Friday, May 25, 2007

The Life Aquatic

I've been cleaning, testing, balancing the pH, chlorinating and vacuuming the blessed pool for about two weeks now.

The pool is, it cannot be denied, a massive pain in the wotsit. It requires constant attantion or something goes wrong. Leave it for a couple of days and the leaf strainer will clog with the would-be offspring of the young maple that provides that bucolic swimming-hole ambience, the floor will become littered with all sorts of crap, the water will turn cloudy (not had that one for a while: we're due), or my personal favourite: the ground fault protection will flare into protect mode necessitating a trip to the basement to reset it. Sometimes it must be entered to retrieve dropped components (such as the lid off the leaf skimmer) and no account can be taken of the low temperature the water attains for all but two months.

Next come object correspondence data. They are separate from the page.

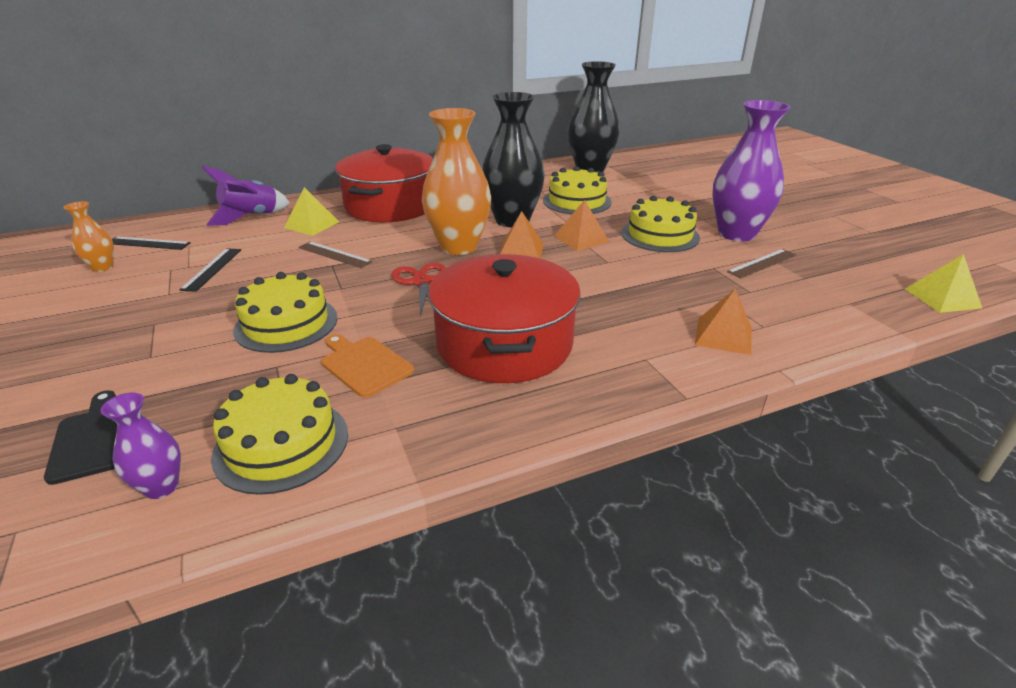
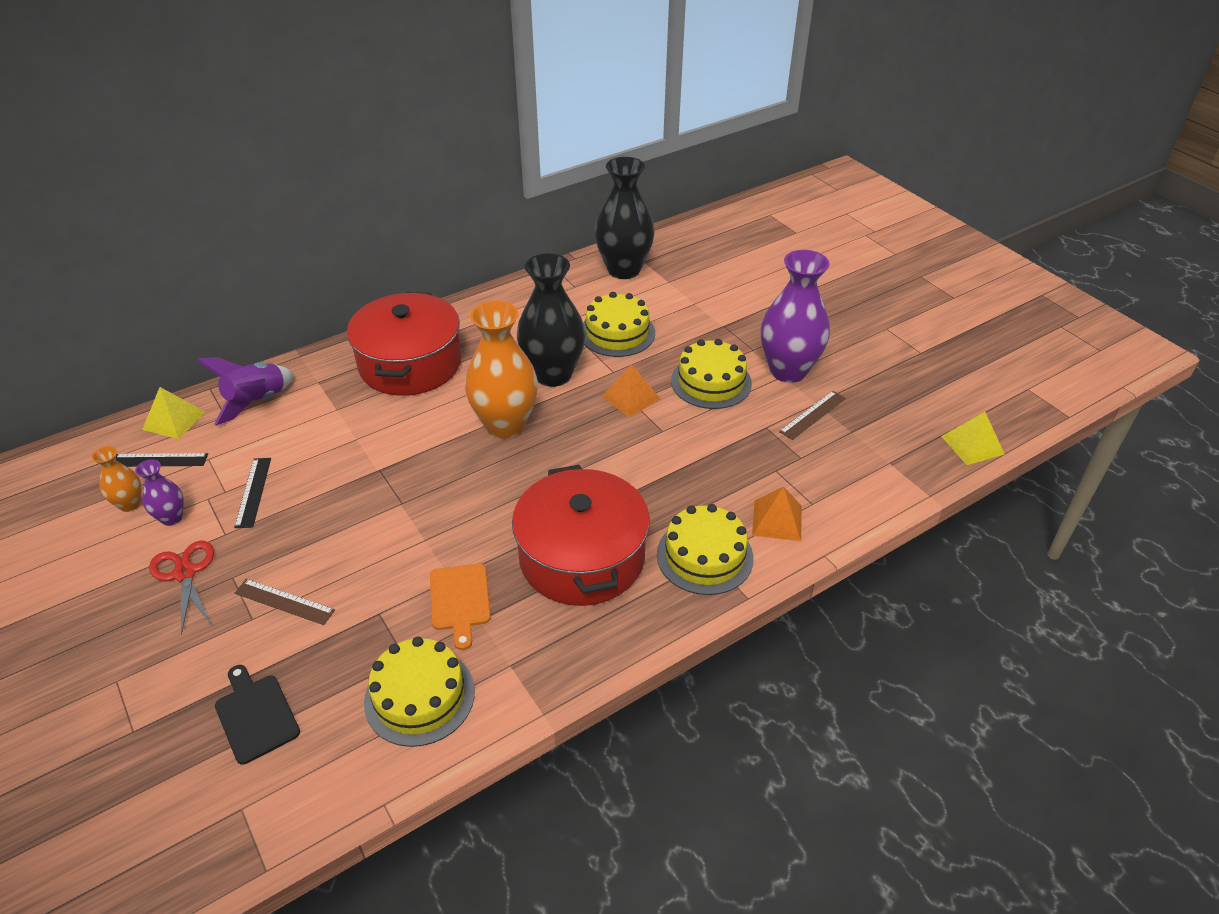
camera: 10 degrees left, 10 degrees up
(161, 487) = (338, 752): purple vase -> purple vase (171, 518)
(286, 324) = (366, 559): yellow cake -> yellow cake (704, 556)
(311, 224) = (332, 407): yellow pyramid -> yellow pyramid (174, 420)
(334, 254) = (376, 453): brown ruler -> brown ruler (284, 601)
(364, 365) = (460, 600): orange cutting board -> orange cutting board turned 135 degrees counterclockwise
(422, 282) = (481, 484): red scissors -> red scissors (185, 573)
(521, 251) = (572, 424): orange pyramid -> none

It is all very irksome. Lots of work for no personal payoff, inasmuch as I rarely get the opportunity to use the damn thing when I am at home. All that work, just so the Stevieling and her pals could mess about on a bunch of inflatables while dad gets relegated to whatever job needs doing around the house.

It was not to be born. Action was called for, and I decided that it was time to try the water out by actually entering it last night.

The night was hot and muggy, a foretaste of things to come in the dog days of August. I badly needed to shed some heat on account of my manly layers of fat keep it in rather too well and I was about to pass out. So I lowered the ladder1 and took the plunge, letting out a brief (but falsetto) scream as the soles of my feet registered the water temperature.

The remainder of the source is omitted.